E outro, que o tinha com mais consideração, inconformado por não tê-lo junto naquela hora, dizia:

— Seria o seu maior troféu...!

— Os cães estão aqui! Eles o pegaram!

E assim clamavam, ecoando pela floresta, enquanto o infeliz, tentando responder, foi fatalmente atacado no pescoço e no focinho, e entregava a alma sob os golpes de seus amigos. E ainda ouviu o amigo Fílon lamentar:

— Sinto muito, Actéon... mas desta vez tu não terás do que te vangloriar.

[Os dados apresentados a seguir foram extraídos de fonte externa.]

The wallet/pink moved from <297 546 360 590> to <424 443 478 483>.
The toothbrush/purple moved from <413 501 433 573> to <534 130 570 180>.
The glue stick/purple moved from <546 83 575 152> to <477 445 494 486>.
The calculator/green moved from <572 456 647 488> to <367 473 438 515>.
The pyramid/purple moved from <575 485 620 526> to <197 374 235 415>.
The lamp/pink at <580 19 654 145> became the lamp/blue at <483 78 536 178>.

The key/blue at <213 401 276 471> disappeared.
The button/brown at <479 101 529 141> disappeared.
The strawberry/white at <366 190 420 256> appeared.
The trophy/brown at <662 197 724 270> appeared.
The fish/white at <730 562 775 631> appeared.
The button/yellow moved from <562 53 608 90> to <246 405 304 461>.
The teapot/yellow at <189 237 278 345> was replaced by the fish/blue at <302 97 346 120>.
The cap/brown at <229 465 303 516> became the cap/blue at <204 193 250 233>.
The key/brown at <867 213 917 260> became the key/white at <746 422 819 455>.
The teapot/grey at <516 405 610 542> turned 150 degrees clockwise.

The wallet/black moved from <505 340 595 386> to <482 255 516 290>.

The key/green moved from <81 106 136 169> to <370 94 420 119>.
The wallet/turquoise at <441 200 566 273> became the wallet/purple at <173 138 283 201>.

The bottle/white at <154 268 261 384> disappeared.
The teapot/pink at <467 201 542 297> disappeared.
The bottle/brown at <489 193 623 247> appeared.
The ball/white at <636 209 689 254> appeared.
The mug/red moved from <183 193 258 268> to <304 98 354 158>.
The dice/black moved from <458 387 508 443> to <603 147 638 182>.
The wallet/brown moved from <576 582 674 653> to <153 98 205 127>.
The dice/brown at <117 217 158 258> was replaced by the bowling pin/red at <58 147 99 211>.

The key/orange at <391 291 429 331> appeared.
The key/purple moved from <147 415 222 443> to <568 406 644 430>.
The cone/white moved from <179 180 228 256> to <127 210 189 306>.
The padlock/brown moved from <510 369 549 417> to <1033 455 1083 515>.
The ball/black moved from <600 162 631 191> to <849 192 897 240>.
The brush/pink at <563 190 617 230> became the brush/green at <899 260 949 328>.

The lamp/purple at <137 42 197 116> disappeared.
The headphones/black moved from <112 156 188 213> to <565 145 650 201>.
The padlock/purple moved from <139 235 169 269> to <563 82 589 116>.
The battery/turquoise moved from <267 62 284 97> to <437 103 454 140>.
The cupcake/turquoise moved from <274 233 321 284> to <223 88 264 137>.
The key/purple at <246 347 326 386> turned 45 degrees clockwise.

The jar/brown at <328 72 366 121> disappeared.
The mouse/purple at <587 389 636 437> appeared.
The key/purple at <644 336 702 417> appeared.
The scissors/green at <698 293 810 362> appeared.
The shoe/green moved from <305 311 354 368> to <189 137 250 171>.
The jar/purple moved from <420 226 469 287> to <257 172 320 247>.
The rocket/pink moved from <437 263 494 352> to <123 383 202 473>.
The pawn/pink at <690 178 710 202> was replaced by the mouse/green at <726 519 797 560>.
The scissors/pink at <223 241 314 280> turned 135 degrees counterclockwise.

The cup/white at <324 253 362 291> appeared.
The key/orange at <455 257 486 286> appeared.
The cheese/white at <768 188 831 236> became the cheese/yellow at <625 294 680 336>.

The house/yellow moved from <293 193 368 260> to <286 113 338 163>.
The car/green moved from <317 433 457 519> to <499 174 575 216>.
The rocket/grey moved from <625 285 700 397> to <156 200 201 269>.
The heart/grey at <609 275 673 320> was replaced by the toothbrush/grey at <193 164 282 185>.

Em seguida, logo que o cervo deu seu último suspiro, os cães começaram a ganir e uivar, buscando seu dono por toda a parte, durante horas, até chegarem à caverna do centauro Quíron, aos pés do Pélion. O bom centauro os acolheu e lhes deu água. Depois, fez com bronze uma enganadora estátua com a imagem de Actéon. Logo que viram, os cães saltaram sobre ele, insensível. lamberam-no, acariciaram-lhe as mãos e os pés e moveram-se de um lado para outro tão contentes como se na verdade tivessem-no reencontrado.

Com a morte de Actéon, o pai Aristeus, desconsolado, deixou casa e esposa e foi para a Trácia, onde passou a morar no monte Hémos. Mais tarde, foi juntar-se a Dionisos em suas viagens.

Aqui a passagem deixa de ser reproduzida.